To put that into perspective, the scale of the energy difference between these phenomena is so vast that were each GJ a second the interval it would define would span 32bn years, or roughly twice the age of the universe.
Importantly it's also the first object discovered by this project that's unbounded to the Milky Way. Like ʻOumuamua in relation to the Solar system, it exceeds the escape velocity and will never return to the Milky Way.
With more affordable sensor technology, citizen science has a huge potential to become a strong force just by being able to deploy a large number of people in a short time span.
However some of the problems is that it's not really recognized (yet) by academia and governments and thus also not adequately funded.
It would be great if there is a more systematic approach to citizen science but only in astronomy but also global challenges like climate change and biodiversity.
Yes, but with the cost of lift dropping to dollars per kg, we could easily launch thousands upon thousands of short life, disposable sensor platforms away from Earth yearly, just in the spare space for some launches.
Such platforms need only cost hundreds of dollars each, and could even use crowd source designs. We could iterate fast, tey different designs, discovering what cheap build method works. They could be tiny, with nuclear batteries, or very small solar panels. Something along these lines would be far, far, far more effective than ground sensors, or Hubble, as they could be networked and would be effectively millions of km apart.
If even 90% of them died due to cheap design, who cares. If they only last a year, or even weeks who cares.
People spent billions on things like hubble, because it used to cost enormously to launch. It wil be as cheap to launch a kg to orbit in the next decade, as to ship a pacakge via fedex.
So our design and deploy methods should change too.
>It wil be as cheap to launch a kg to orbit in the next decade, as to ship a pacakge via fedex.
What innovation is expected to make this possible? The minimum amounts of fuel and oxygen necessary to leave the atmosphere are fixed, short of a chemistry breakthrough.

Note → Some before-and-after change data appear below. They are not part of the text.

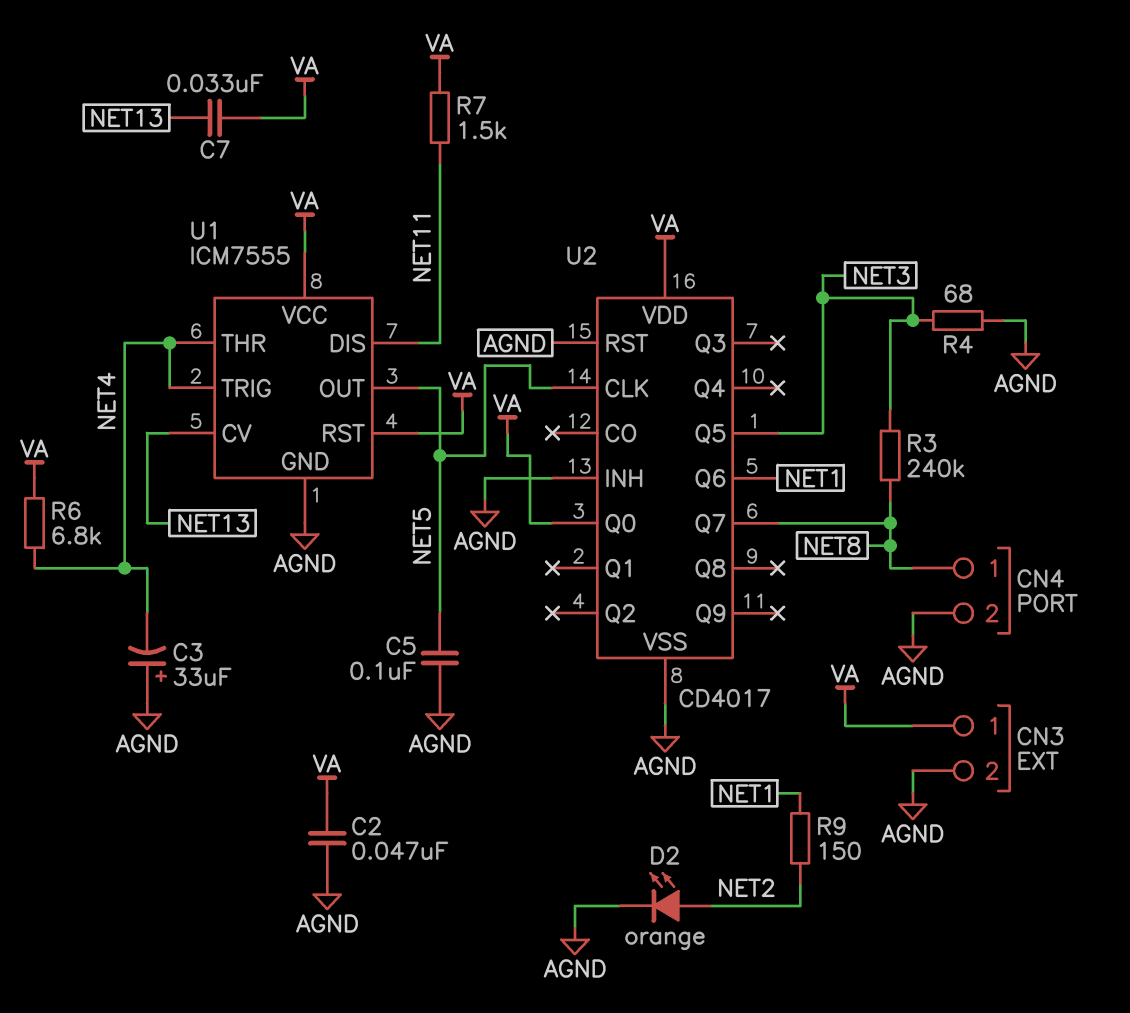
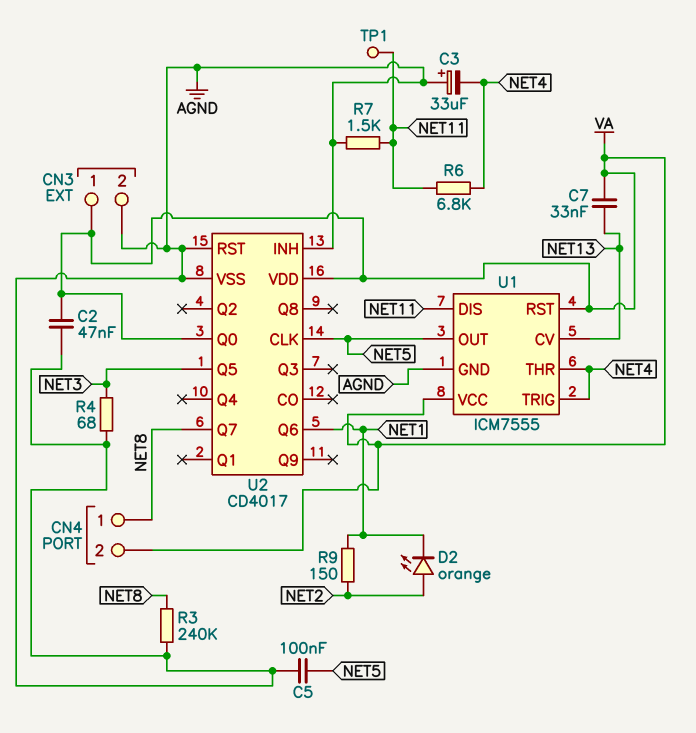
CN4 pin 2: AGND -> VA
D2: LED orange (A NET2, K AGND) -> LED orange (A NET2, K NET1)
R3: 240k (NET3, NET8) -> 240k (AGND, NET8)
R6: 6.8k (NET4, VA) -> 6.8k (NET4, NET11)
R7: 1.5k (NET11, VA) -> 1.5k (AGND, NET11)
TP1: none -> test point (NET11)

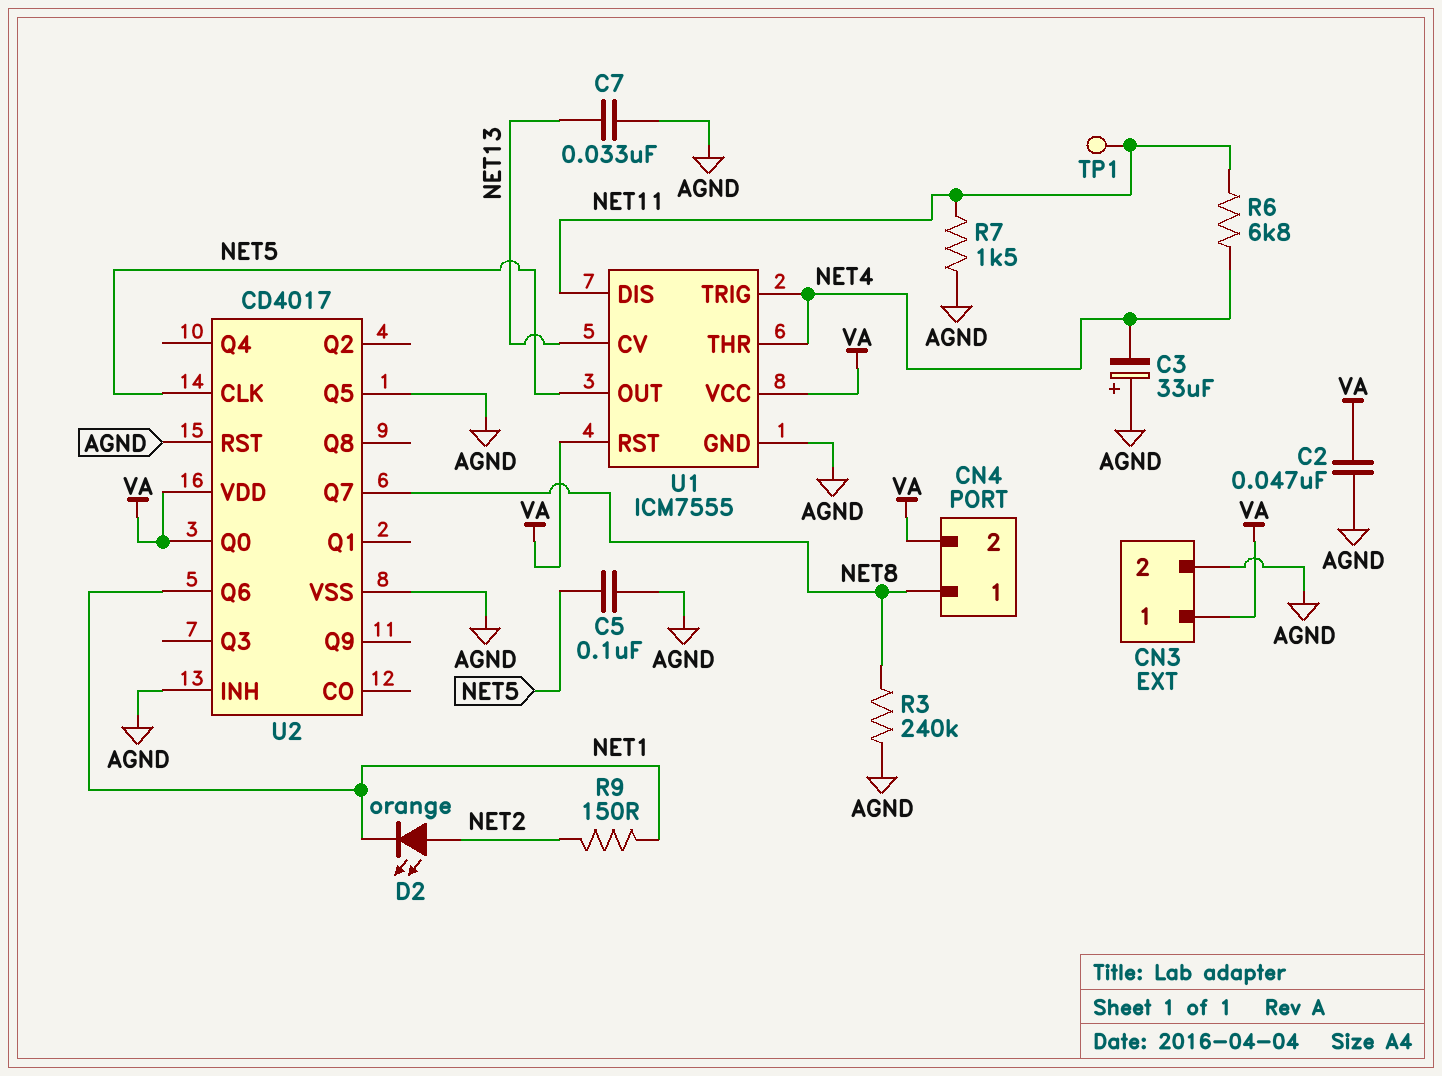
C7: 33nF (NET13, VA) -> 33nF (AGND, NET13)
R4: 68 (AGND, NET3) -> none
U2 pin Q5: NET3 -> AGND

I don't think the person you're responding to was thinking of this, but off the top of my head is the spin-launcher which gives a rocket a "kick", giving it a decent buffer before it has to start worrying about Tsiolkovsky's tyranny.
This has been discussed for several years now. There are plans for thousands of Starship launches per year. Heck, there are plans to build thousands of Starships.
Starship can launch 200+ tonnes to orbit per launch. That's 200,000 kg metric tonnes. This is the point I'm trying to get across, access to space is about to become very, very, very cheap, and there's a lot of talk about it.
Everything is going to change at this cost level. Everything. All of these mega-expensive probes are going to morph into cheaper probes. It will be less expensive to experiment, to play, to try new things in space.
There are so many sectors in space I am envisioning getting involved in.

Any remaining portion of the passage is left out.